Qual è perciò il punto su cui lavorare, come comunità cristiana? “Dobbiamo impegnarci sulla qualità degli incontri con gli adulti, oltre a quella con i bambini. Incontri in cui si faccia percepire che la fede ha un intreccio fortissimo con la vita. Altrimenti è una vaga appartenenza religiosa. I genitori mandano i figli perché percepiscono che c’è qualcosa di buono e di questo dobbiamo anzitutto essere grati. I genitori arrivano con l’idea di accompagnare i figli a catechismo. Non percepiscono che ciò è finalizzato alla vita. Recepiscono il cammino di catechismo solamente nel suo essere finalizzato ai sacramenti. Quindi sarebbe bene scardinare il percorso che corre in parallelo alle classi di scuola. Altrimenti è più o meno un “biglietto” da pagare. Incastra il catechismo nella dimensione scolastica. Dovremmo offrire quindi qualcosa che non sia collegabile a un’istruzione da impartire per avere accesso a qualcosa”.

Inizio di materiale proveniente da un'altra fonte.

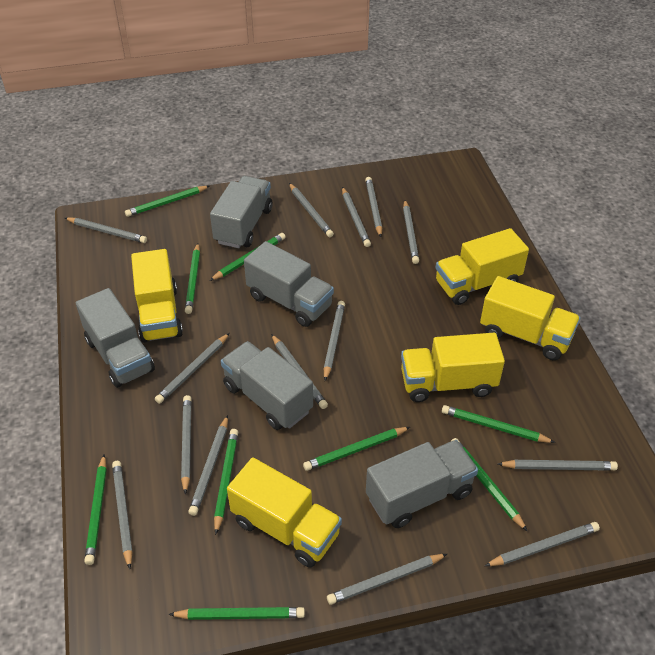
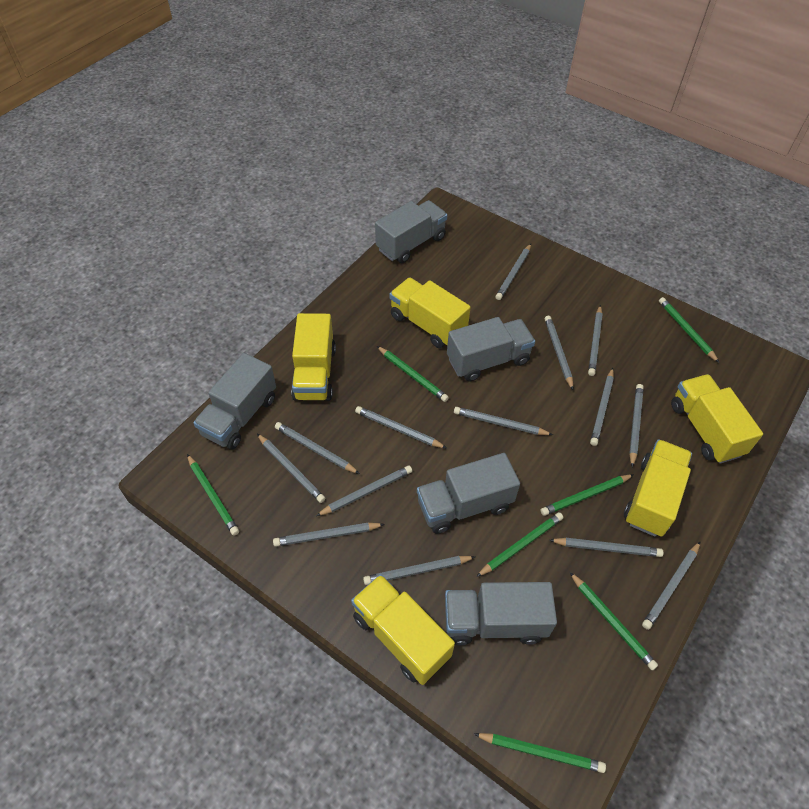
green pencil: 9 -> 7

La teologa evidenzia un altro aspetto: “A mio avviso un altro lavoro da fare concerne le categorie concettuali. Abbiamo la necessità di uscire da un linguaggio che potrei definire “ecclesialese”, che dà per scontato che le persone a cui ci rivolgiamo sappiano e capiscano ciò di cui parliamo. È necessaria un’alfabetizzazione primaria per l’adulto e per i bambini”. Le comunità si debbono porre in un atteggiamento nuovo, che accoglie le provocazioni di una società sempre più digiuna di una cultura cristiana, sempre più convulsa. Nella consapevolezza che un punto resta fisso: senza una continuità tra ciò che i più piccoli ascoltano e vivono negli oratori e nelle parrocchie, e ciò che sentono e vedono in famiglia, il percorso si fa arduo: “Anche se noi facciamo alfabetizzazione primaria con i bambini – aggiunge Steccanella – se non c’è nessuna risonanza in famiglia, tutto cade nel vuoto”.

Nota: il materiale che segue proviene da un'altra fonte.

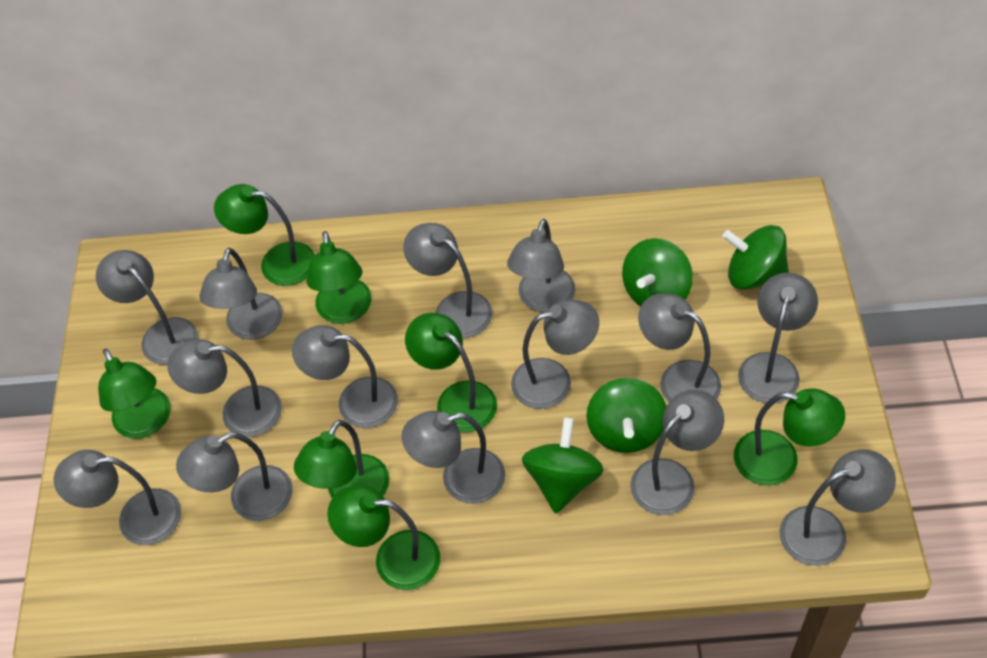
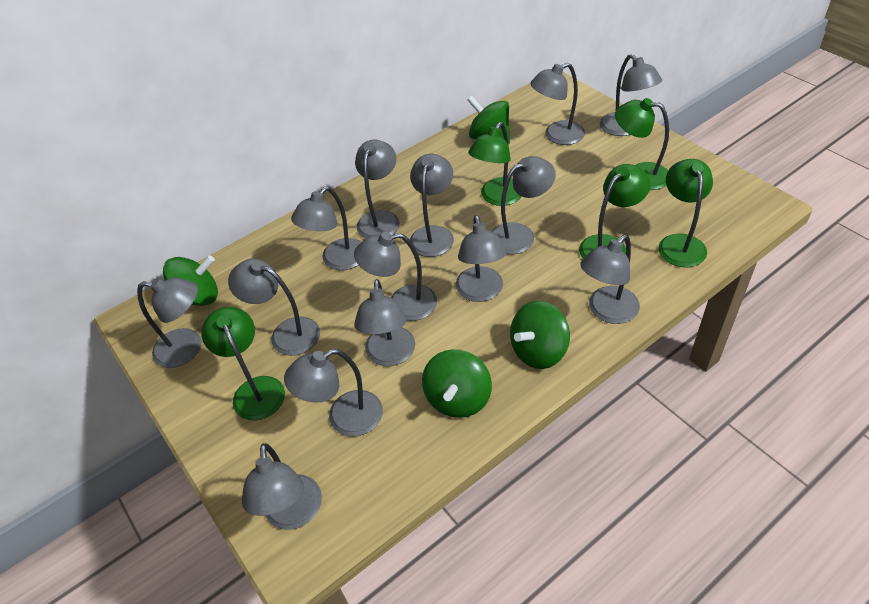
green lamp: 7 -> 5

“Un altro problema di oggi riguarda i tempi – prosegue la teologa -, perché i tempi dell’azione pastorale non sono adatti alla vita delle famiglie. È un ritmo frenetico. Perché scelgano di trovare il tempo per queste attività, occorre che sentano che esse sono preziose. Per loro è naturale il fatto che portare il figlio a compiere un’attività sportiva o ludica sia una cosa preziosa. Non è così scontato che sia una cosa preziosa portare i piccoli a catechismo e partecipare alla catechesi per adulti. Se non si accorgono che ciò fa bene alla loro vita, difficilmente sceglieranno e continueranno a “timbrare” un biglietto per giungere ai sacramenti”.
Le comunità cristiane hanno conseguentemente un grande compito: dare una motivazione alle mamme e ai papà. Far comprendere che c’è una bontà nel percorso che va a rendere migliore, a dare un senso alla loro esistenza quotidiana. “È bene per mio figlio, è bene per me – conclude Assunta Steccanella -. Ciò deve passare, altrimenti non sceglieranno quello che noi proponiamo. Non si tratta solamente di linguaggi, perché le persone debbono trovare nelle comunità cristiane un luogo di sollievo per la loro umanità”.